Beginnend mit dem Sonderprojekt von Tino Sehgal auf der Piazza Maggiore wird diese Ausgabe ein Dutzend Hauptprojekte an verschiedenen Orten umfassen, darunter ein Projekt von Benni Bosetto mit einer großen Performance in der Pinacoteca Nazionale und von Carlos Garaicoa imOratorio San Filippo Neri, Pedro Neves Marques im Orto Botanico oder, unter anderem, Giulia Niccolai im Padiglione de l’Esprit Nouveau; sowie der zweite Teil des Projekts von Zuffi im Sitz der Banca di Bologna im Palazzo De’ Toschi. Wir haben das Programm bereits verteilt.
Sie kommen aus Turin, was ist das besondere Merkmal der Kunst in Bologna?

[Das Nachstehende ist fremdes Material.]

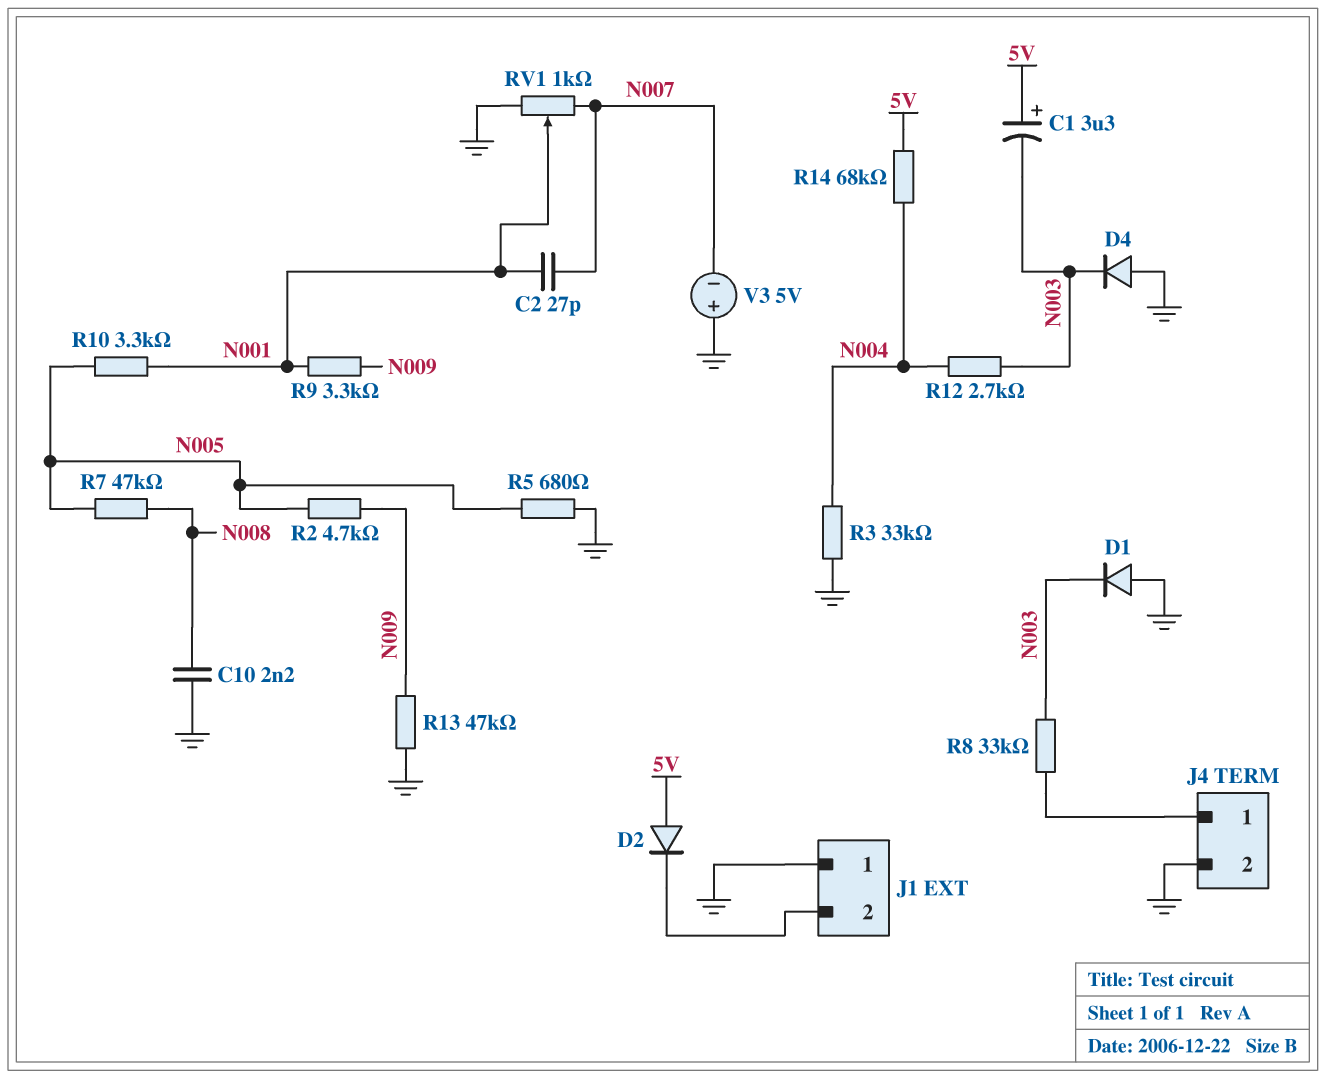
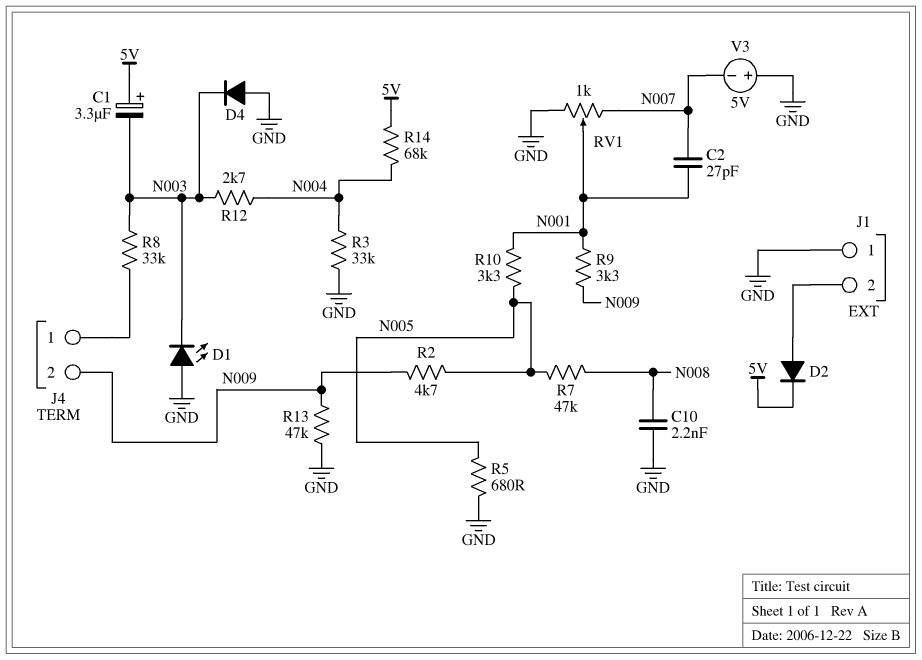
D1: diode (A GND, K N003) -> LED (A GND, K N003)
D2: diode (A 5V, K J1/2) -> diode (A J1/2, K 5V)
J4 pin 2: GND -> N009

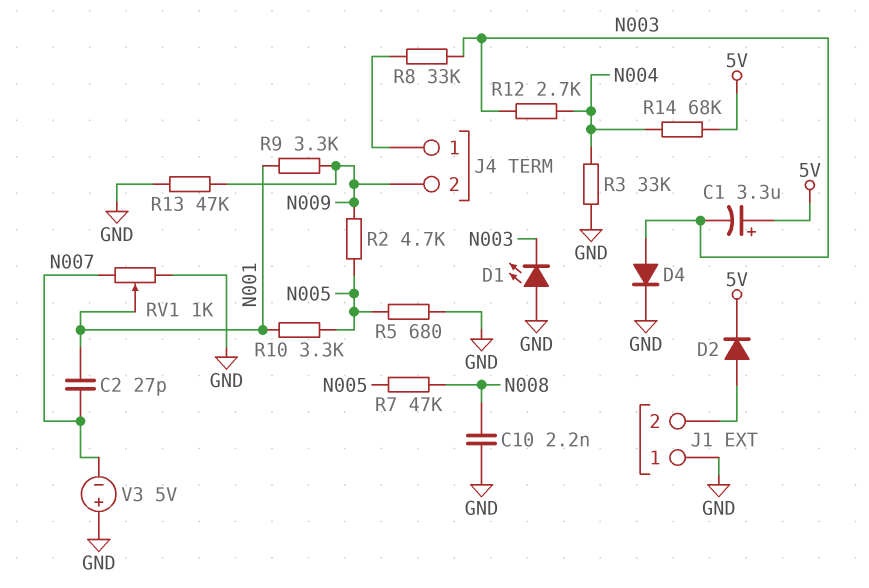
D4: diode (A GND, K N003) -> diode (A N003, K GND)

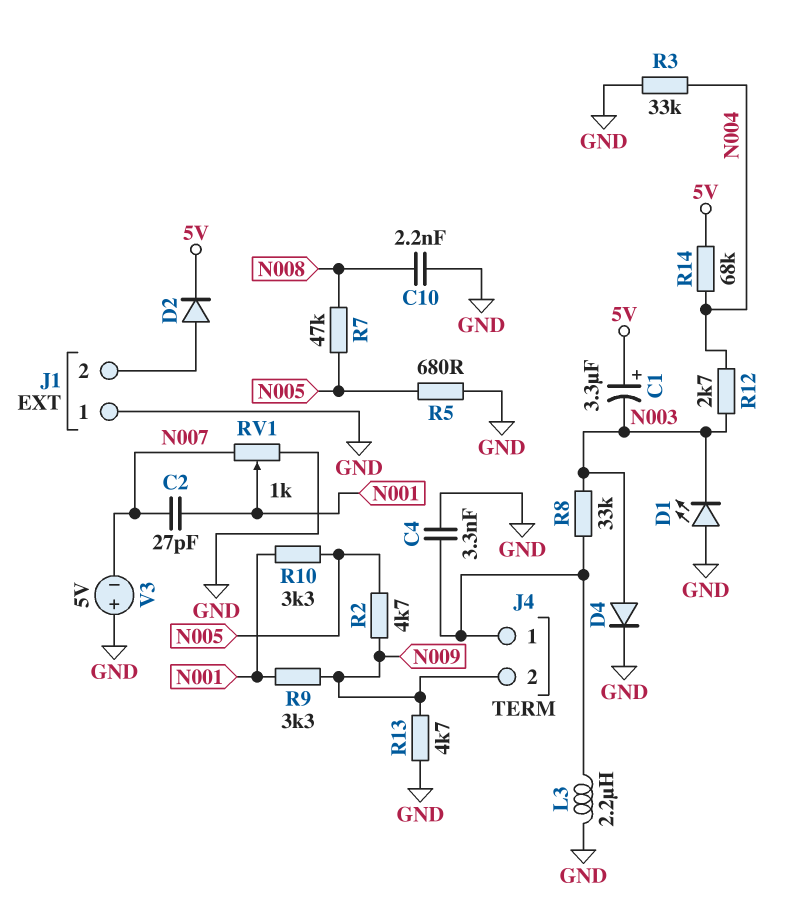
C4: none -> 3.3nF (GND, J4/1)
L3: none -> 2.2uH (GND, J4/1)
R13: 47k (GND, N009) -> 4.7k (GND, N009)

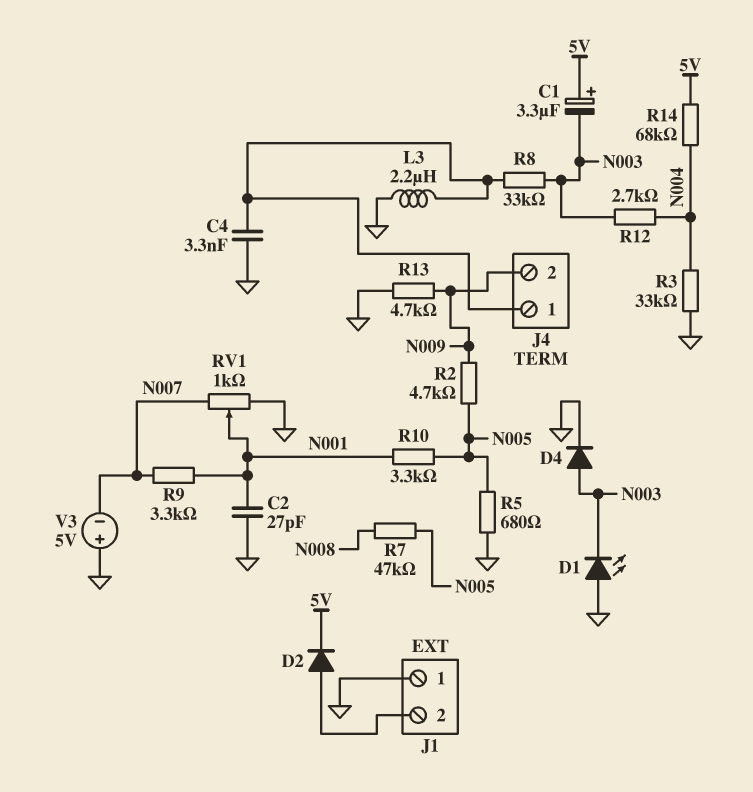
C2: 27pF (N001, N007) -> 27pF (GND, N001)
C10: 2.2nF (GND, N008) -> none
R9: 3.3k (N001, N009) -> 3.3k (N001, N007)

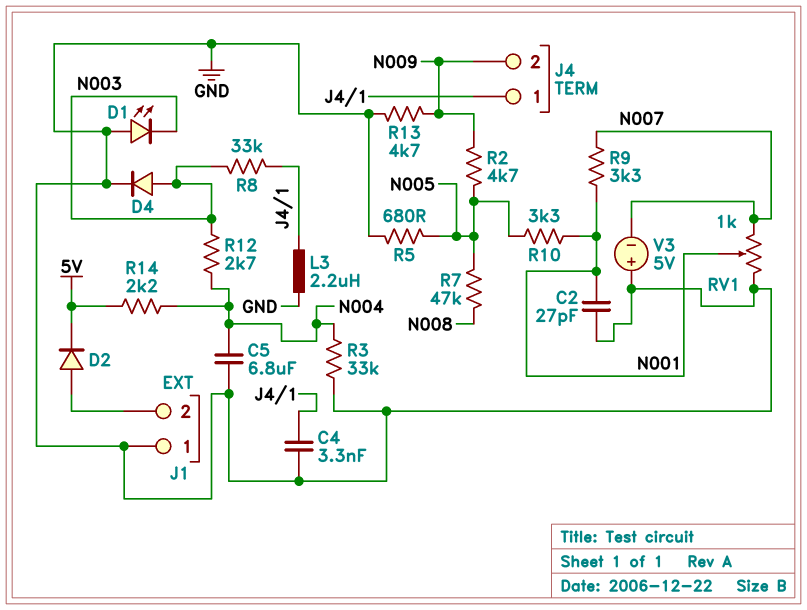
C1: 3.3uF (plus 5V, minus N003) -> none
C5: none -> 6.8uF (GND, N004)
R14: 68k (5V, N004) -> 2.2k (5V, N004)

Bologna ist ein äußerst positiver Kontext, da die Kultureinrichtungen im Laufe der Jahre viel getan haben, um das Bewusstsein des Bologneser Publikums zu schärfen und es im Experimentieren mit den visuellen Künsten zu schulen. Wenn man hier arbeitet, hat man es mit einem Gesprächspartner zu tun, der nach einer bestimmten Art von gewagten Vorschlägen giert, die in Kontinuität zu denen stehen, an die sich die Institutionen, Vereine, Festivals und kulturellen Produktionszentren gewöhnt haben. Das Publikum ist da, aber es muss mit Inhalten angereichert werden, die den Erwartungen entsprechen. Bologna zu leben ist eine Frage der “Anwendung”, es ist wichtig, vor Ort zu sein, an den Aktivitäten teilzunehmen und diejenigen kennenzulernen, die sie durchführen; ich bin vom ersten Tag an dort hingezogen!

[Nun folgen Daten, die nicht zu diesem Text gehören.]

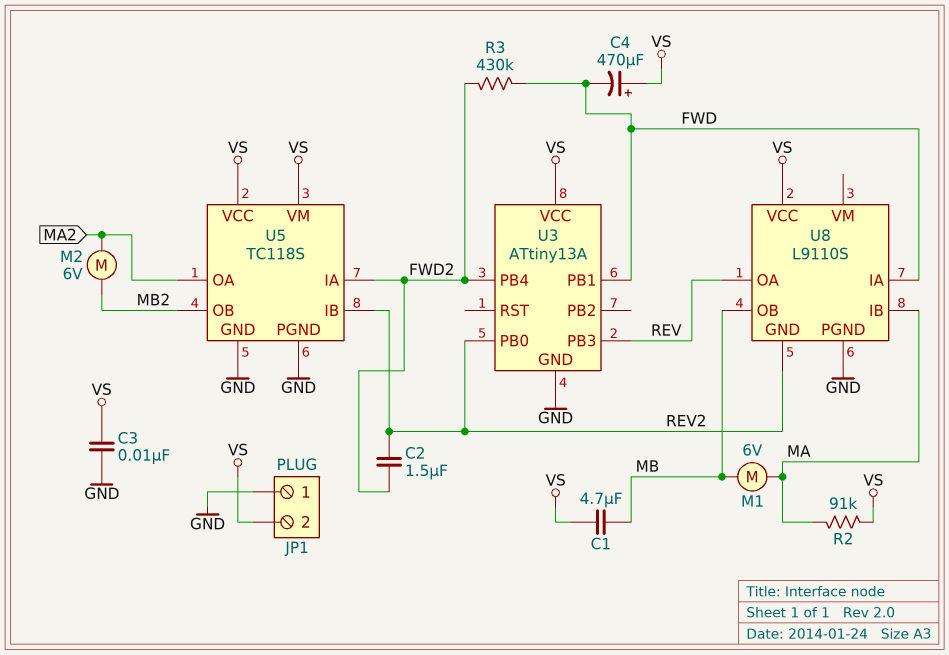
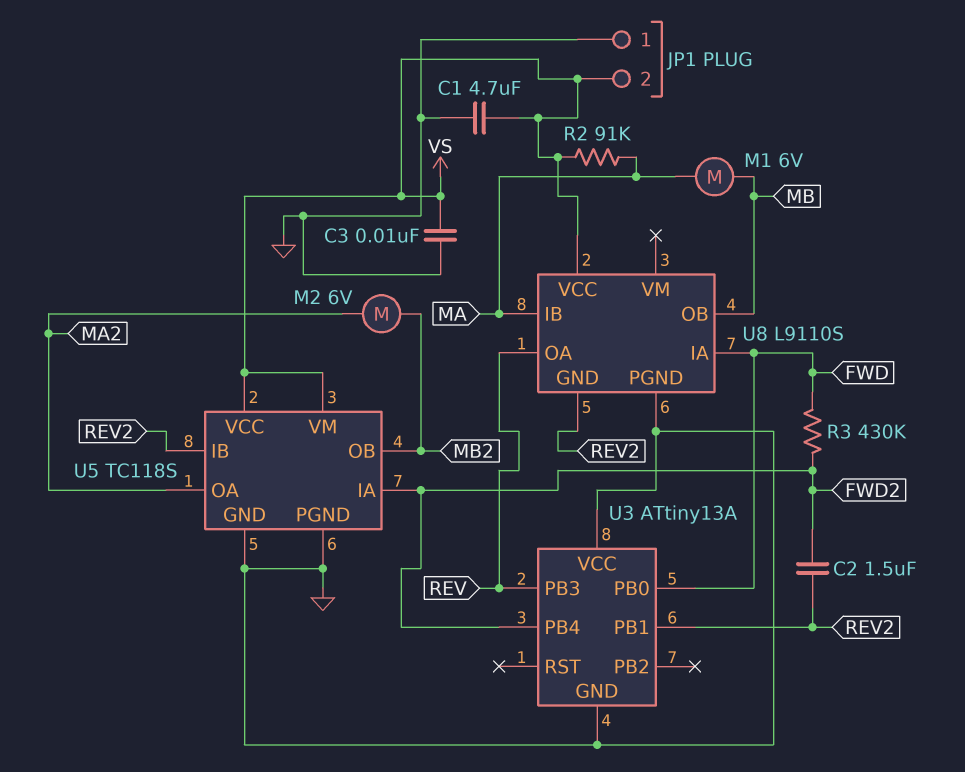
C1: 4.7uF (MB, VS) -> 4.7uF (GND, VS)
C4: 470uF (plus VS, minus FWD) -> none
U3 pin PB0: REV2 -> FWD
U3 pin PB1: FWD -> REV2
U3 pin VCC: VS -> GND

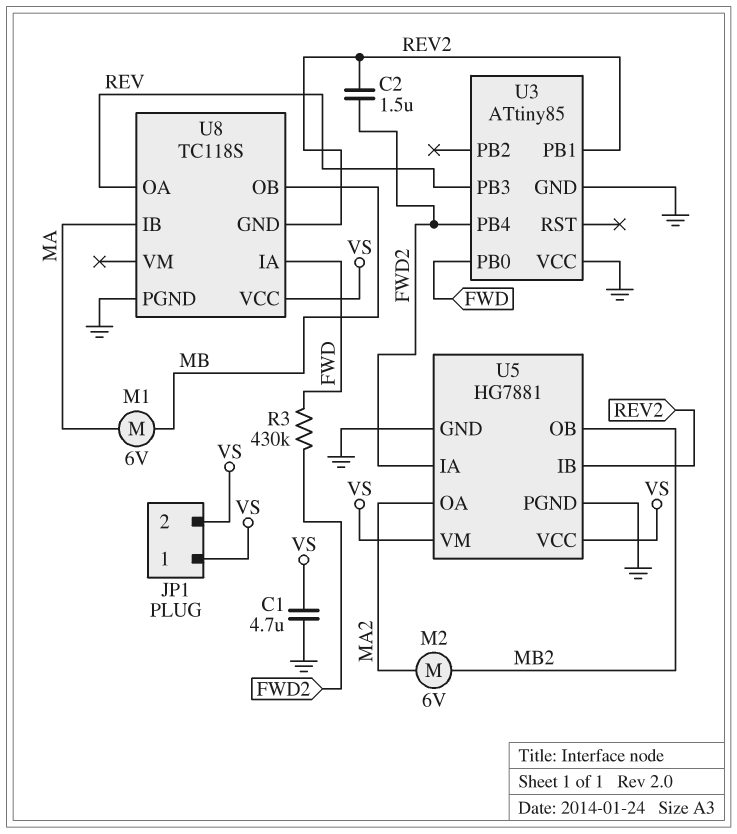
C3: 10nF (GND, VS) -> none
JP1 pin 1: GND -> VS
R2: 91k (MA, VS) -> none
U3: ATtiny13A -> ATtiny85
U5: TC118S -> HG7881
U8: L9110S -> TC118S

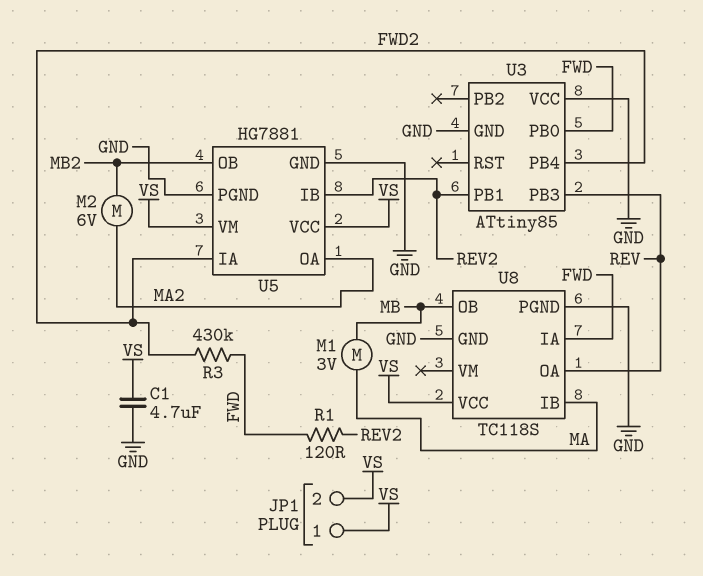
C2: 1.5uF (FWD2, REV2) -> none
M1: motor 6V (MA, MB) -> motor 3V (MA, MB)
R1: none -> 120 (FWD, REV2)
U8 pin GND: REV2 -> GND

Achtung: Die Übersetzung des italienischen Originalartikels ins Deutsche wurde mit Hilfe automatischer Tools erstellt. Wir verpflichten uns, alle Artikel zu überprüfen, aber wir garantieren nicht die völlige Abwesenheit von Ungenauigkeiten in der Übersetzung aufgrund des Programms. Sie können das Original finden, indem Sie auf die ITA-Schaltfläche klicken. Wenn Sie einen Fehler finden, kontaktieren Sie uns bitte.